基因组编辑技术的迅速发展促进了用于基础研究和治疗应用的基因组干扰技术的发展。特别是，成簇规律间隔短回文重复序列（CRISPR）- CRISPR相关蛋白（Cas）核酸酶、碱基编辑器和重组酶等工具，极大地提高了以高精度和可编程性重写哺乳动物细胞基因组的能力（1）。与基因组编辑工具的发展并行的是，基于CRISPR的技术的创新，这些技术通过调节哺乳动物细胞中的表观遗传修饰来控制基因表达，而不是诱导DNA断裂或改变宿主基因组序列。表观基因组编辑技术已被广泛用于靶向转录抑制和激活基因、功能基因组学研究，以及最近作为干扰疾病相关基因的潜在治疗手段（2, 3）。
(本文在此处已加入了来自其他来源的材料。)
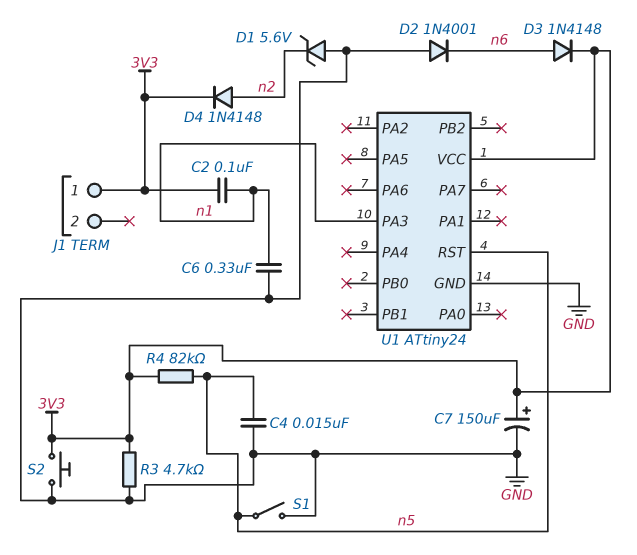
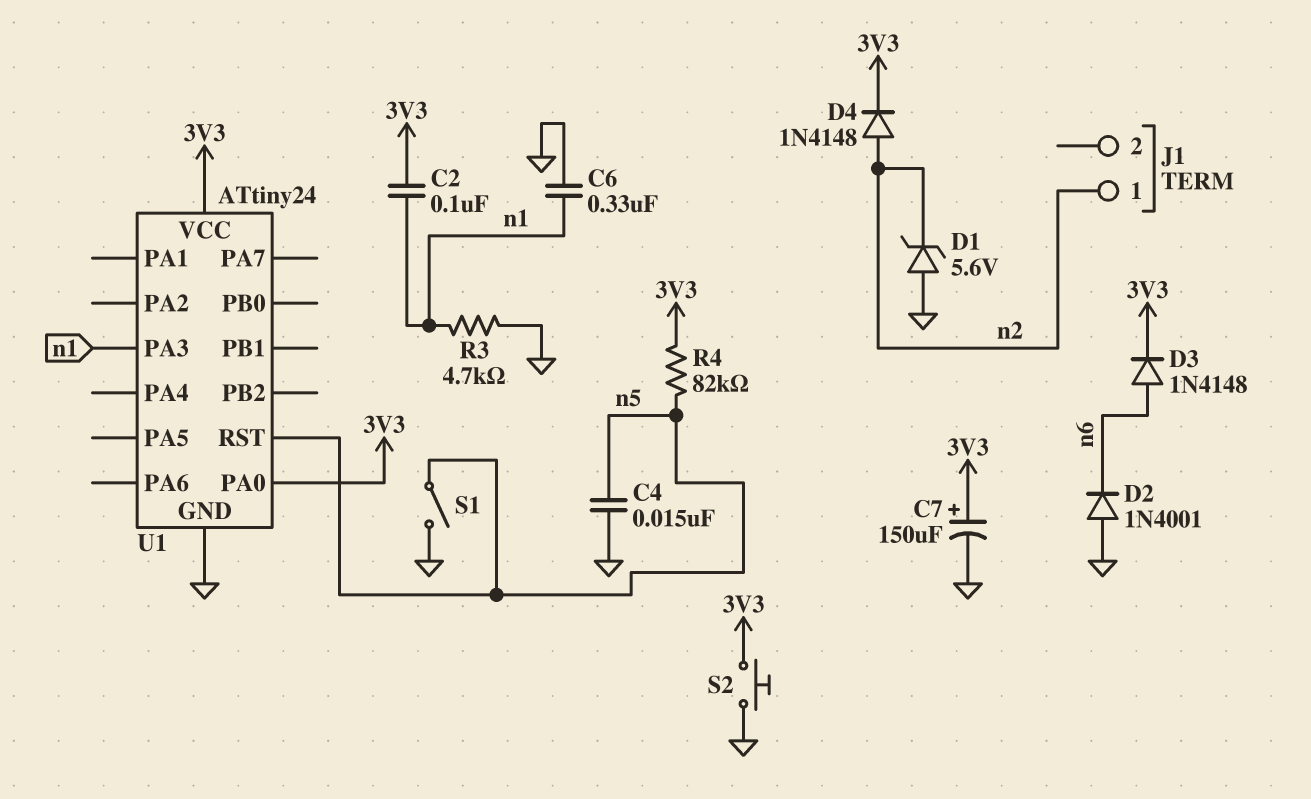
J1 pin 1: 3V3 -> n2
R3: 4.7k (3V3, GND) -> 4.7k (GND, n1)
U1 pin PA0: none -> 3V3

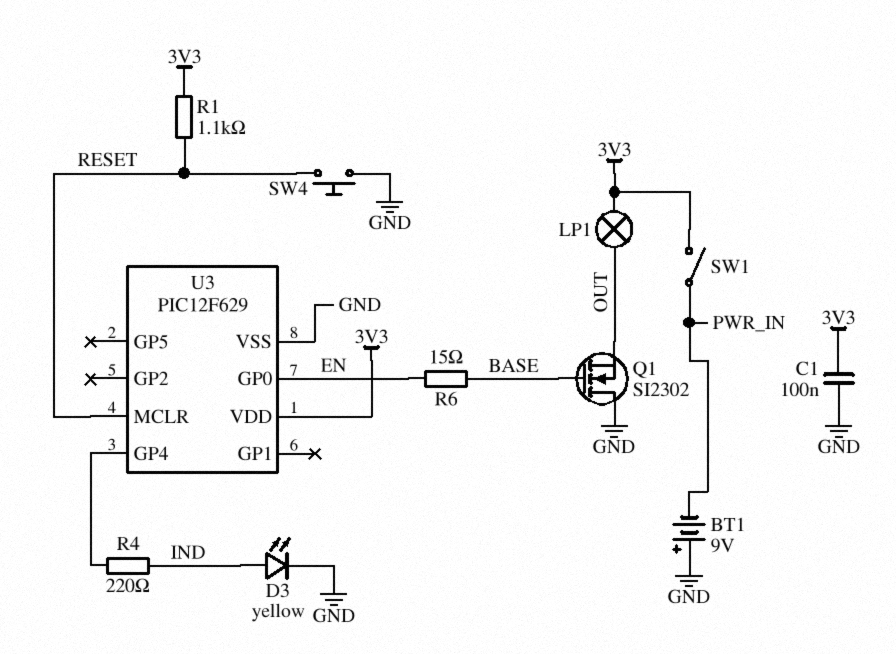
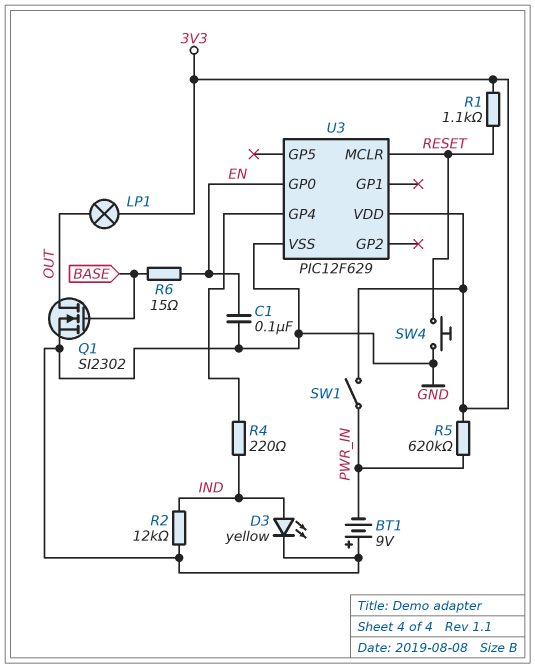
C1: 100nF (3V3, GND) -> 100nF (EN, GND)
Q1: NMOS SI2302 (G BASE, D GND, S OUT) -> NMOS SI2302 (G BASE, D OUT, S GND)
R2: none -> 12k (GND, IND)
R5: none -> 620k (3V3, PWR_IN)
靶向表观基因组编辑的平台依赖于一个DNA结合模块（例如TALE、锌指蛋白、CRISPR-Cas），并结合一个表观遗传调节剂，该调节剂可以酶促编辑表观遗传修饰（例如DNA或组蛋白甲基转移酶或乙酰转移酶），或者作为支架蛋白招募内源性表观遗传和/或转录调节因子（例如转录共抑制因子和共激活因子）（图1）。例如，将催化失活的dCas9与新的DNA甲基转移酶复合物Dnmt3a-Dnmt3l结合，可以在导向基因启动子时直接在CpG二核苷酸处添加DNA甲基化，从而导致目标基因的长期、可遗传的转录沉默（4, 5）。相反，将dCas9与TET1 DNA去甲基化酶融合后靶向基因启动子，可以去除基因启动子处的DNA甲基化，从而重新激活被这种表观遗传标记沉默的基因（6）（图1a）。尽管表观基因组编辑在CRISPR出现之前就已经被描述过，但RNA引导的Cas蛋白的可编程性质极大地推进了这些技术在哺乳动物细胞中的应用。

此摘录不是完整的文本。